Put on your sunglasses to admire Monika Huelsebusch’s Zest of Life quilt for which she used 285 five inch squares of 30 different colours (fantastisch):
The lovely Quilt Now magazine (of Stockport, UK and online) are carrying a delicious splurge on Oakshott:
Thanks to Juliet of The Tartanwiki for running her Butterfly Challenge
Have a look at the winners on Flickr and their blogs:
Jamie k.b. won the tartankiwi patterns and a little something from Juliet.
Ursel Josefs-Kirschbaum has posted a stunning picture of her new quilt (Oakshott Go Around) using Ruby Reds and New Colourshott on her Flickr stream (plus a couple of construction shots).
If you are a member of the Quilter’s Guild you’ll be aware of the Mystery Row quilt they’ve been gradually revealing over 2014 in their magazine The Quilter (last row is being revealed in the winter issue). Although it is a member’s ‘thing’ here’s a slideshow preview of some rows so far. Have you had a peek? Now that is what we call creativity – what a glorious kaleidoscope!

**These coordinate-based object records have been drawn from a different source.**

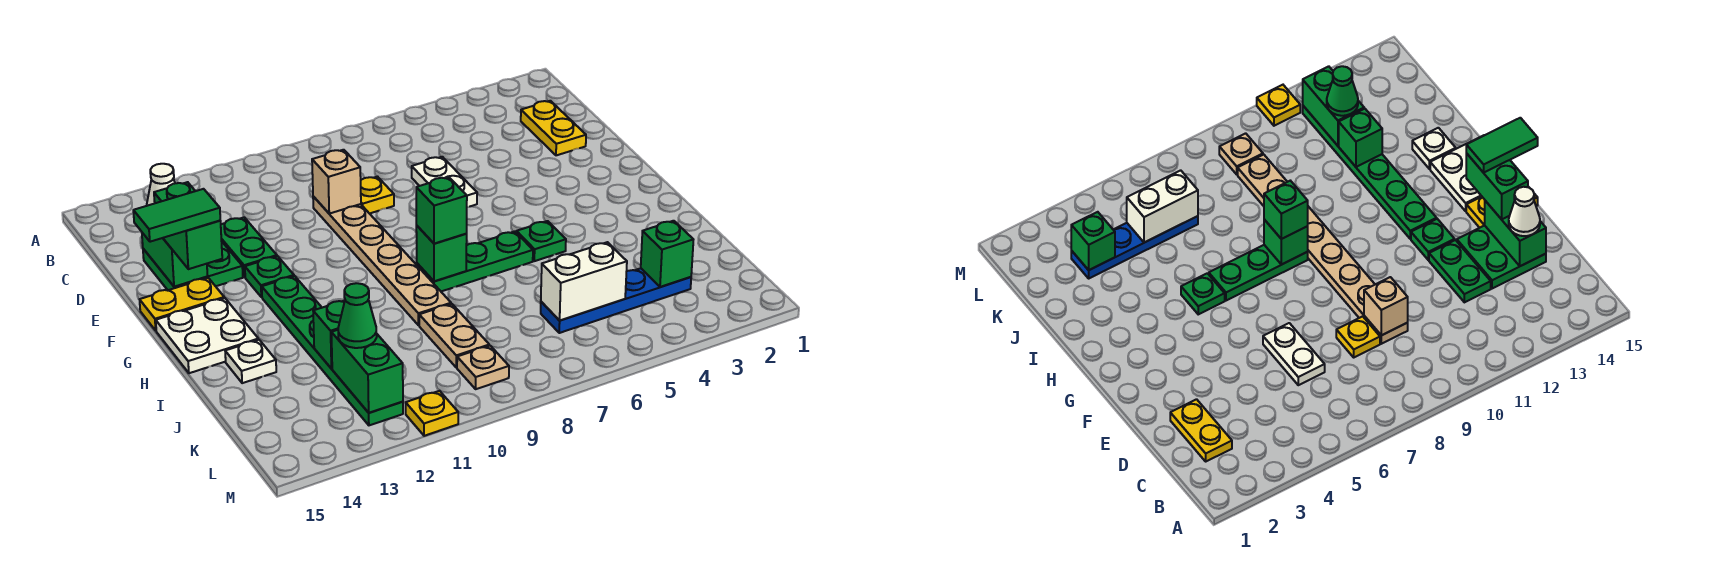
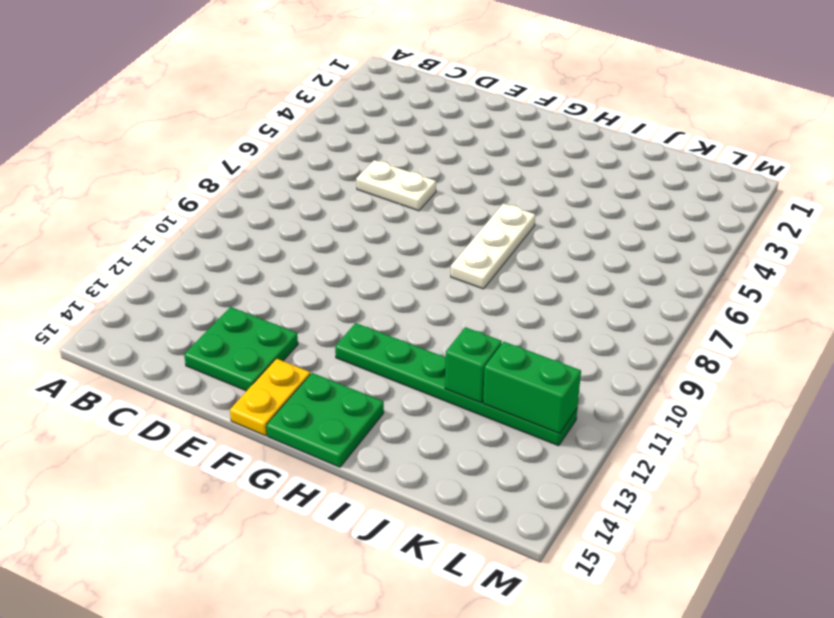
green plate G14:H15 level 1 -> white plate G14:H15 level 1
white plate H6:H8 level 1 -> green plate H6:H8 level 1
none -> yellow plate C2:D2 level 1
none -> yellow plate D8 level 1
none -> tan plate D9:I9 level 1

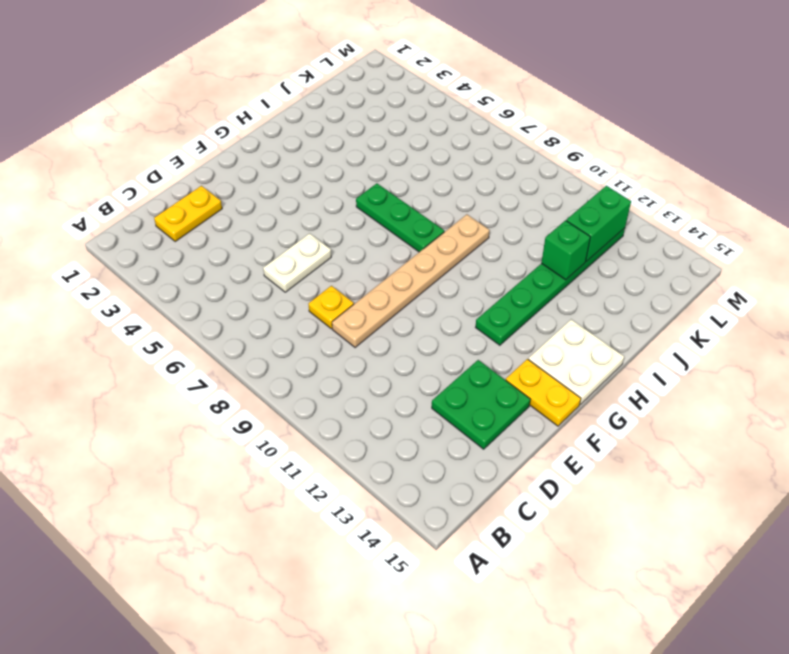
none -> green plate D12:E12 level 1
none -> green plate F12 level 1
none -> green plate H5 level 1

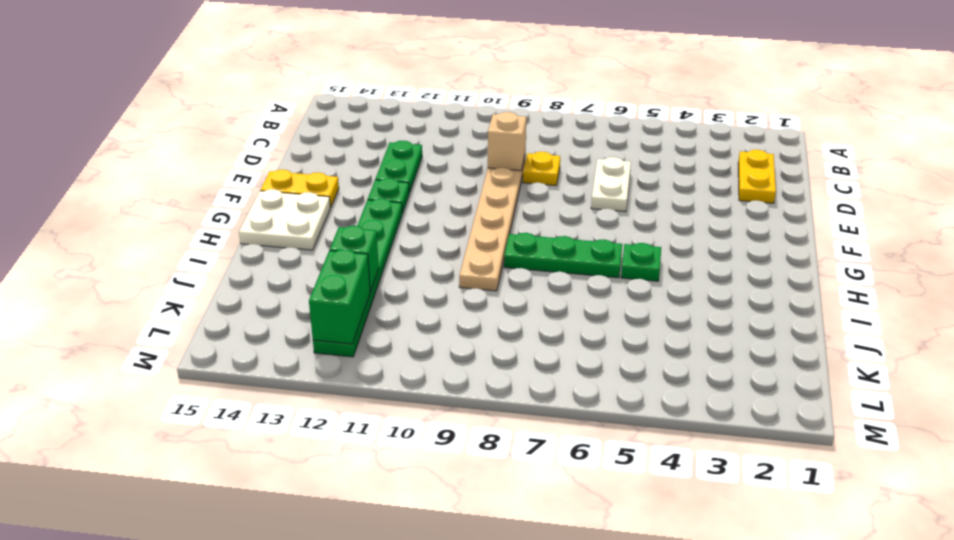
none -> green plate D13:E14 level 1
none -> white plate I14 level 1
none -> tan plate J9:K9 level 1

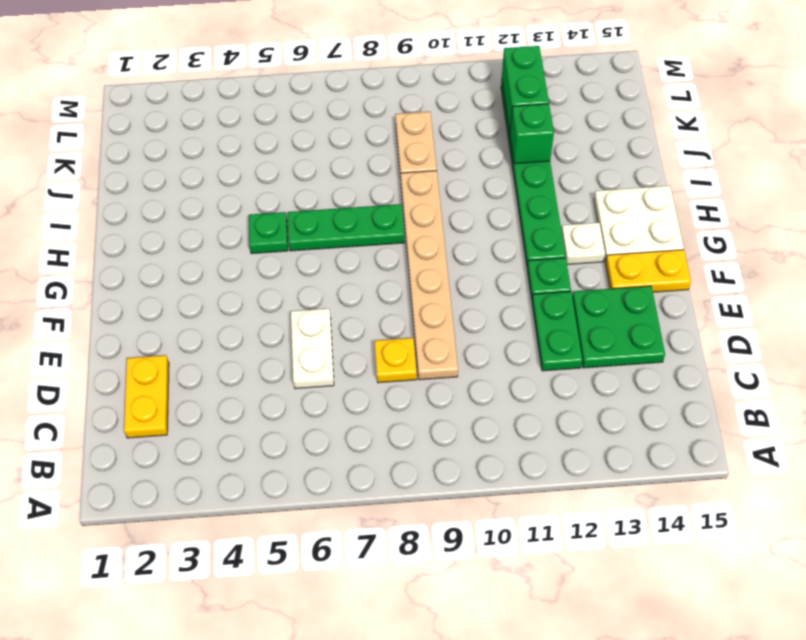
white plate G13 level 1 -> white plate I14 level 1
none -> blue plate K3:K6 level 1
none -> tan plate L9 level 1
none -> yellow plate M11 level 1

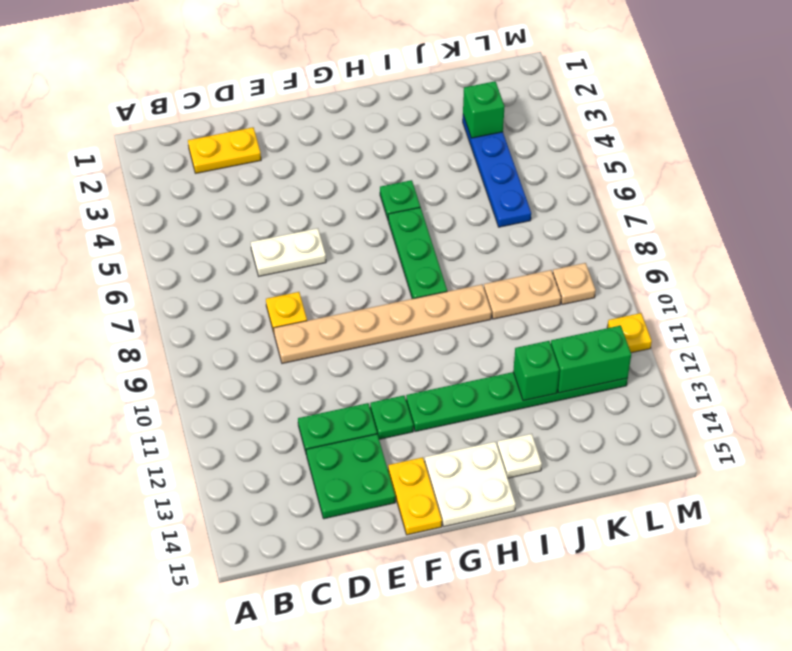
none -> tan brick D9 level 2
none -> green brick D14:E14 level 2
none -> green brick H8 level 2

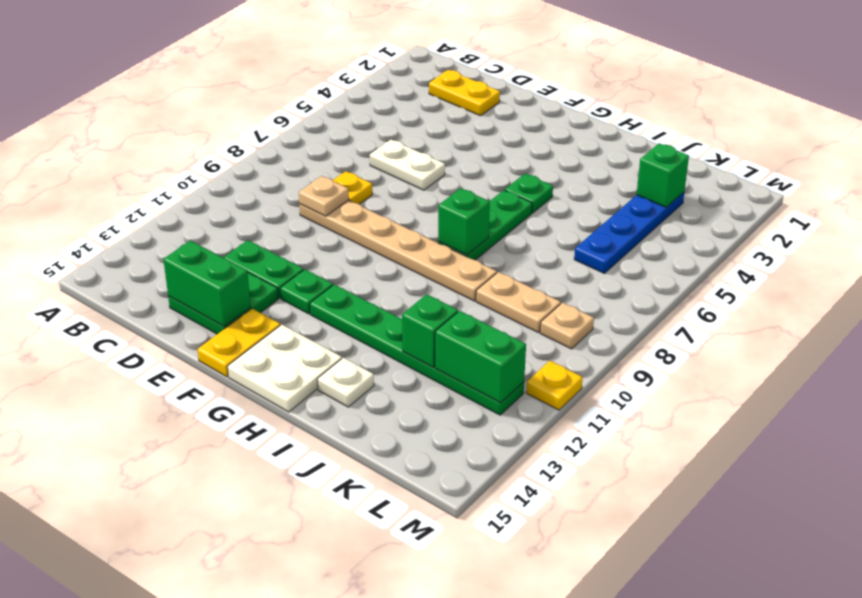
tan plate D9 level 2 -> tan brick D9 level 2
none -> white brick K5:K6 level 2
none -> white cone D14 level 3
none -> green brick E14:F14 level 3

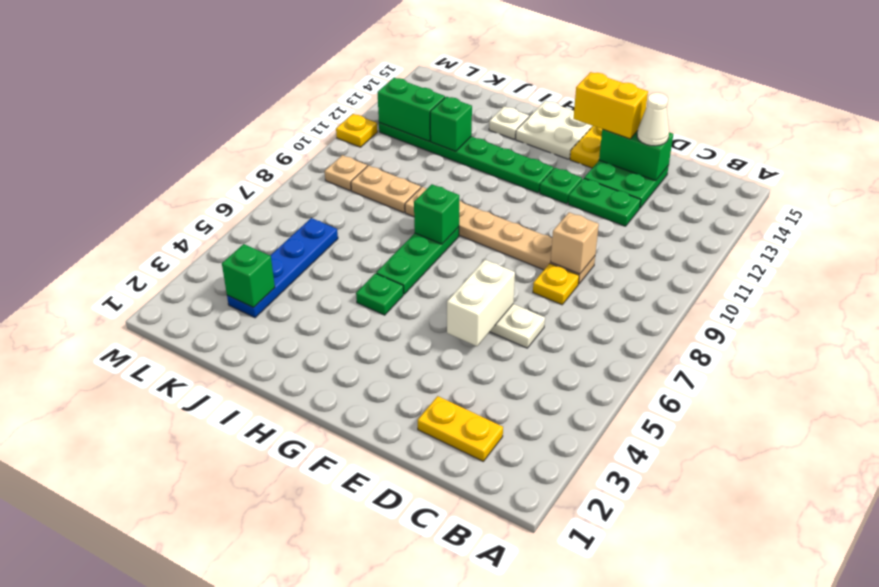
white brick E5:E6 level 2 -> white brick K5:K6 level 2
yellow brick E14:F14 level 3 -> green brick E14:F14 level 3
none -> green brick H8 level 3
none -> green cone K12 level 3
none -> green tile F14:F15 level 4

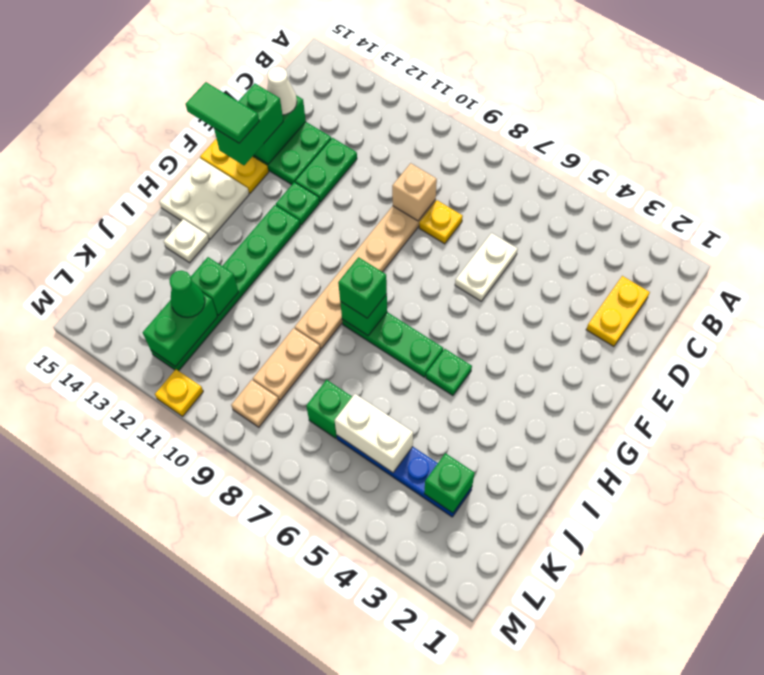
green brick K7 level 1 -> none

Great excitement at Oakshott when our fabrics were chosen by the Quilt Museum in York for the kit to go with their 1718 Silk Patchwork Coverlet exhibition (5 September–13 December 2014).
The 1718 Coverlet’s 60 exquisitely sewn blocks use a mosaic patchwork technique and illustrate the maker’s surroundings. This is just one small section from the coverlet:
This is a rare chance to see a textile treasure which is normally kept in storage to prevent its deterioration. But if you can’t get to York by 13 December then you can still see the coverlet in detail in Susan Briscoe’s fascinating book The 1718 Coverlet. This book contains a fascinating history of the original and the story of how The Quilter’s Guild made a replica (also on show). If you want to make your own coverlet then the book also contains both original and modern instructions (and Susan is running a workshop on 11 October 2014).
The Quilters’ Guild selected 16 colourways from Oakshott’s New Colourshott collection. Describing their choice, Susan says:
“Oakshott cottons are perfect for a project like this because their quality and colour intensity produce a wonderful iridescence: they look like silk, yet they’re actually 100% mercerised shot cotton.”